When I shared the best and worst news of 2021, I expressed happiness about how school choice is spreading across the nation.
But it’s not spreading as fast as it should because some establishment Republican state legislators would rather kowtow to teacher unions rather than promote better educational opportunities for the kids in their districts.
But parents are beginning to notice.
In a closely watched primary contest yesterday in Iowa, the Republican Chairmen of the House Education Committee (and a lackey of the teacher unions) was being challenged by a supporter of school choice.
Needless to say, it’s very difficult to defeat an incumbent politician. But, as Corey DeAngelis shared in a tweet, the challenger prevailed in a stunning outcome.
And if you peruse the press release from the American Federation for Children, that was just one of many victories in the Hawkeye State.

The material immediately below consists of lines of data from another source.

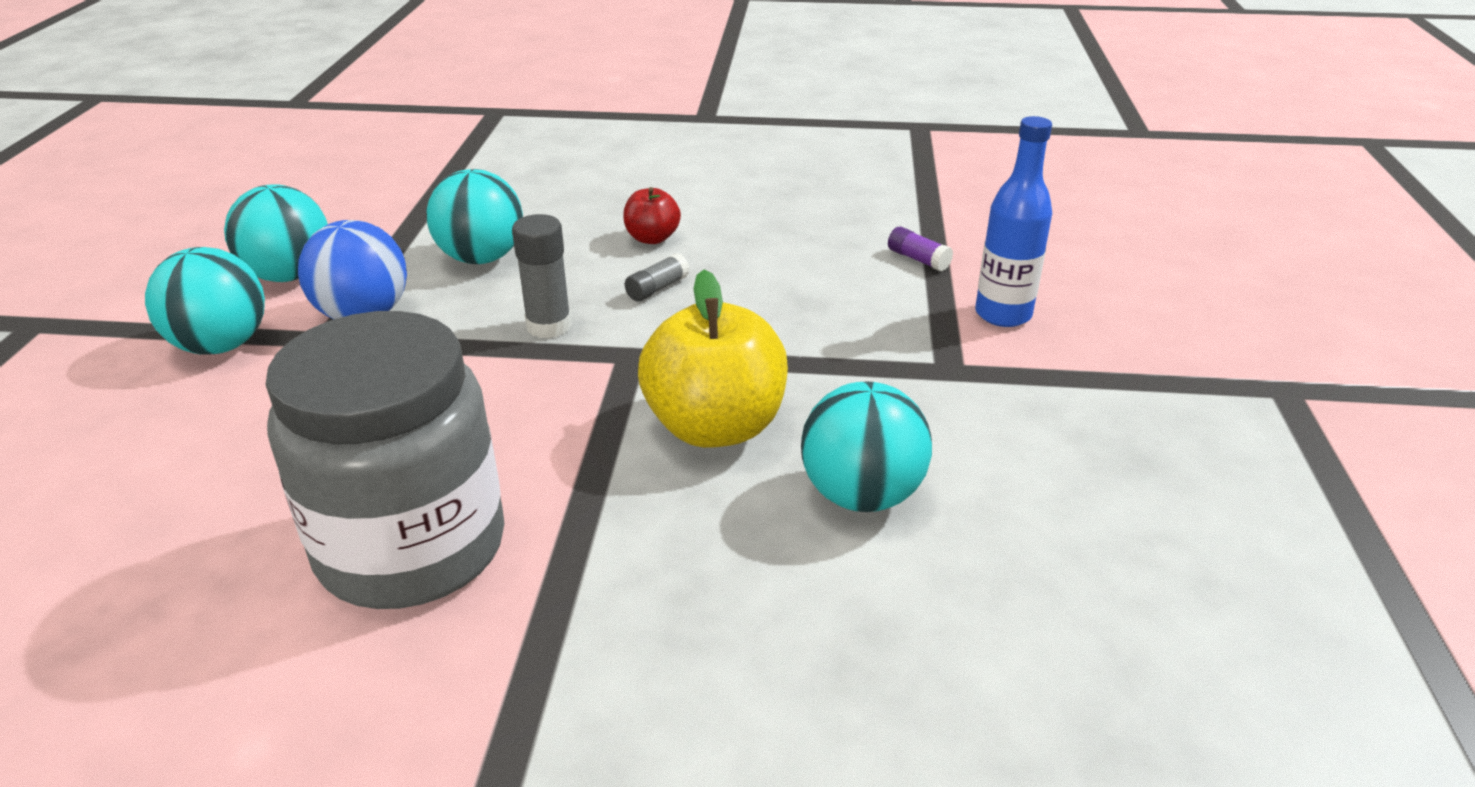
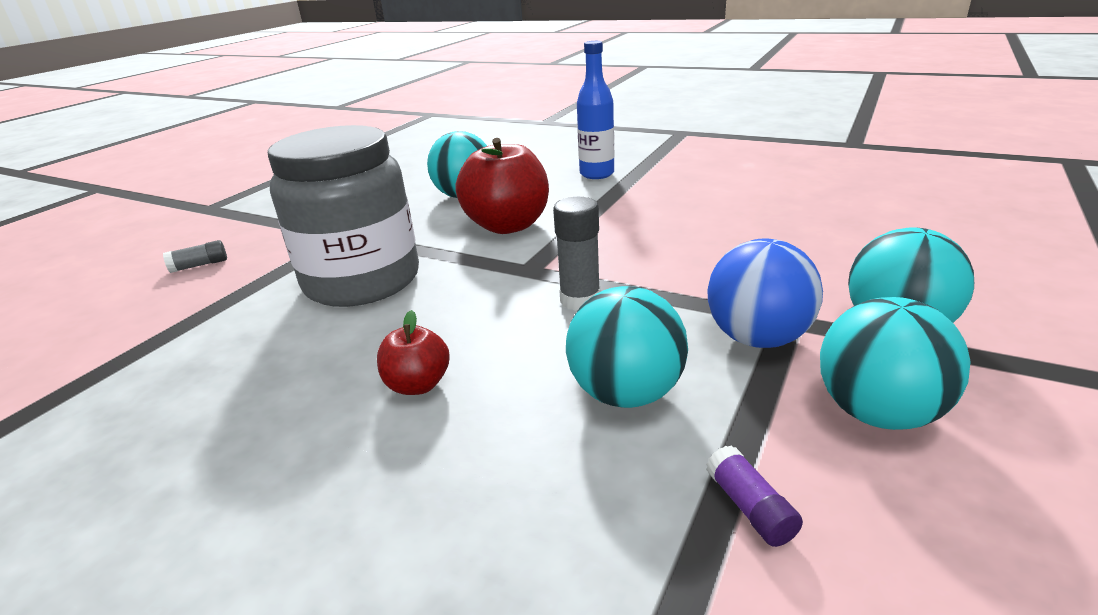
camera: 155 degrees left, 5 degrees down
(411, 547) = (692, 200): grey jar -> grey jar (362, 281)
(657, 288) = (465, 320): grey glue stick -> grey glue stick (199, 265)
(715, 427) = (508, 226): yellow apple -> red apple
(918, 259) = (225, 310): purple glue stick -> purple glue stick (750, 508)
(1003, 314) = (254, 259): blue bottle -> blue bottle (597, 174)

Indeed, it’s just one of many victories in primaries across the country.
Corey wrote an article last week for National Review, co-authored by Jason Bedrick, that analyzed primary results in other states this year.
They start with some good news.
DeSantis made school choice a centerpiece of his campaign, and voters rewarded him. In a race decided by fewer than 40,000 votes, his unusually high level of support among black women (18 percent, or about 100,000 votes), who chose him
over an anti–school choice black Democrat, Andrew Gillum, proved decisive. …Republicans began wrapping themselves in the mantle of parental rights and school choice, but the fulfillment of their promises has been mixed. States such as West Virginia and New Hampshire enacted bold new education-choice policies in 2021, while Florida, Indiana, and more than a dozen other states expanded existing choice policies.

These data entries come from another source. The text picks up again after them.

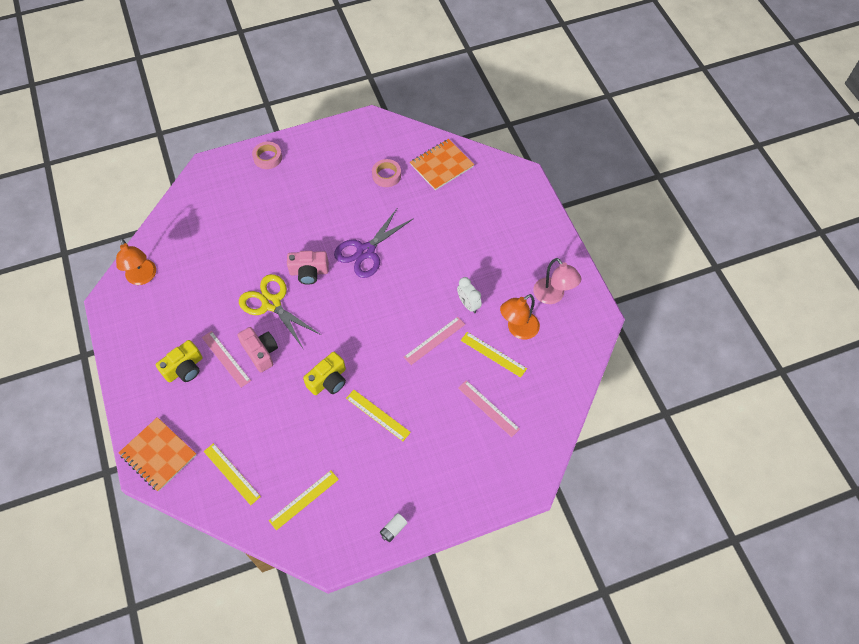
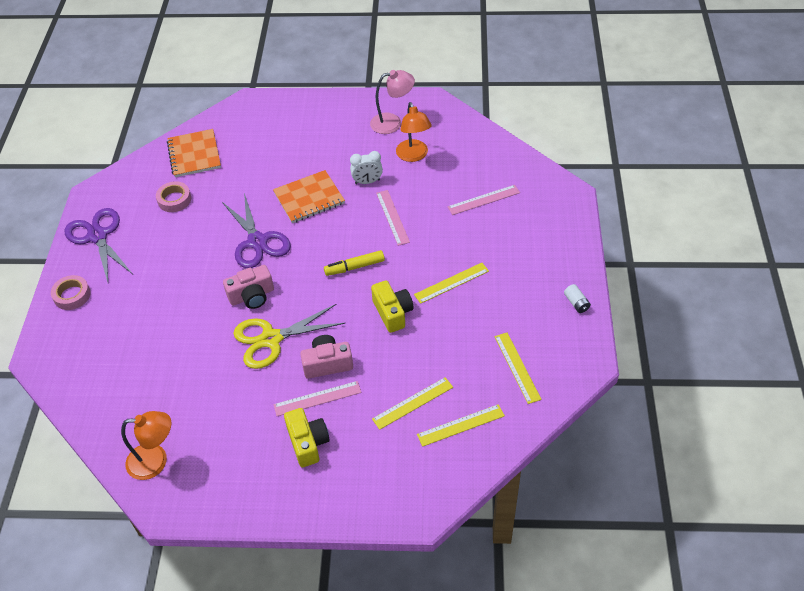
camera: 65 degrees left, 10 degrees down
(158, 455) = (406, 493): orange notebook -> orange notebook (309, 198)
(309, 272) = (252, 296): pink camera -> pink camera turned 45 degrees clockwise
(329, 145) = (98, 236): none -> purple scissors
(366, 333) = (354, 267): none -> yellow marker
(493, 354) = (430, 180): yellow ruler -> yellow ruler (413, 403)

They then share some bad news.
Nevertheless, choice initiatives stalled this year in Georgia, Idaho, Iowa, Oklahoma, and Utah, with some Republicans casting the deciding votes.
But they close with the best news of all.

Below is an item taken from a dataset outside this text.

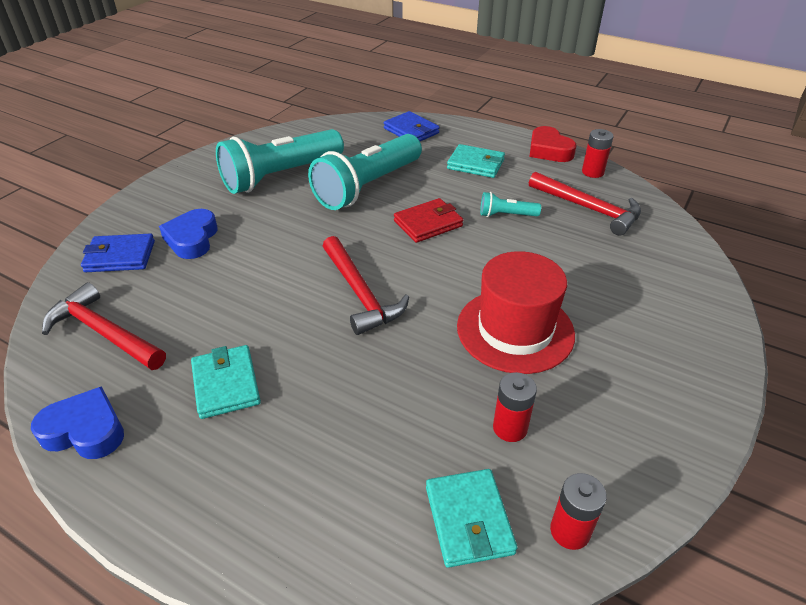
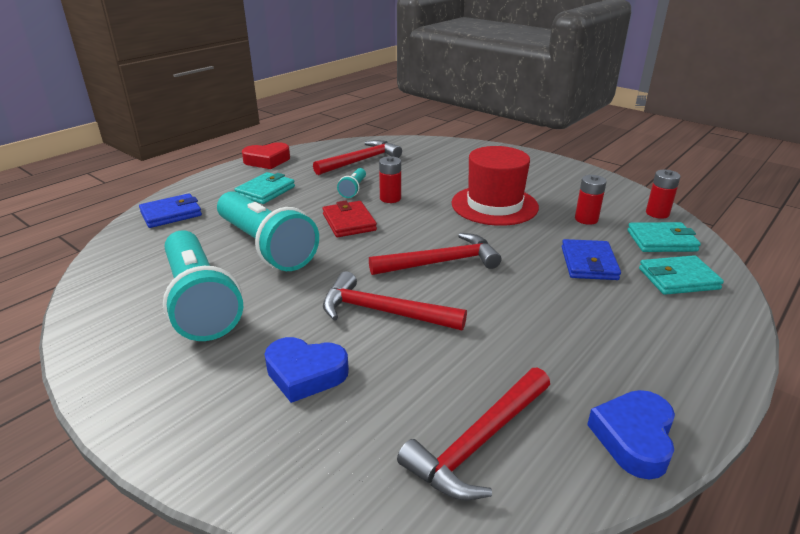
camera: 80 degrees left, 10 degrees down
(120, 256) = (317, 445): blue wallet -> blue wallet (589, 263)
(226, 384) = (558, 340): turquoise wallet -> turquoise wallet (678, 279)
(270, 266) = (383, 312): none -> red hammer
(592, 172) = (312, 152): red battery -> red battery (390, 198)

In recent primaries, GOP voters threw their support to candidates who supported choice, even if it meant tossing out otherwise conservative incumbents. …Representative Phil Stephenson, an incumbent backed by the teachers’ union, lost to school-choice supporter Stan Kitzman, who secured 58 percent of the vote despite spending less than half of what his opponent spent… Likewise, school-choice champions Ellen Troxclair and Carrie Isaac both defeated candidates who were endorsed by the Texas affiliate of Randi Weingarten’s American Federation of Teachers. In all, eleven of 14 Texas House of Representatives candidates endorsed by the pro-school choice Texas Federation for Children PAC won their primary runoffs. …in Kentucky, an incumbent known to be the leading opposition to school choice in the Republican caucus, Representative Ed Massey, suffered a devastating primary defeat by school-choice champion Steve Rawlings, who garnered 69 percent of the vote despite being significantly outspent. Candidates endorsed by American Federation for Children Action Fund and its affiliates won their primaries or advanced to runoffs in 38 of 48 races in Texas, Arkansas, Idaho, Georgia, and Nebraska so far this year.
Actually, the best news of all is not what happens in elections. Instead, the best news is when legislation is approved that expands school choice. Like we saw last year in West Virginia and other states.
I’ll close with some political analysis.
I’m a big fan of the no-tax-pledge organized by Americans for Tax Reform.
Why? Because it is a way of targeting politicians who are sympathetic to tax increases.
Signing the pledge does not guarantee that a candidate is good (they can vote for debt-financed spending without violating the pledge).
But a candidate who does not sign the pledge almost certainly is bad. And voters now have a way of identifying – and rejecting – those politicians.
We need something similar for school choice. Maybe that’s a pledge. Maye it’s simply endorsements by the American Federation for Children.
All that matters is that politicians learn that there are negative consequences if they side with teacher unions instead of children.
P.S. Politicians who oppose school choice often are reprehensible hypocrites, as noted by Democratic state senator Justin Wayne of Nebraska.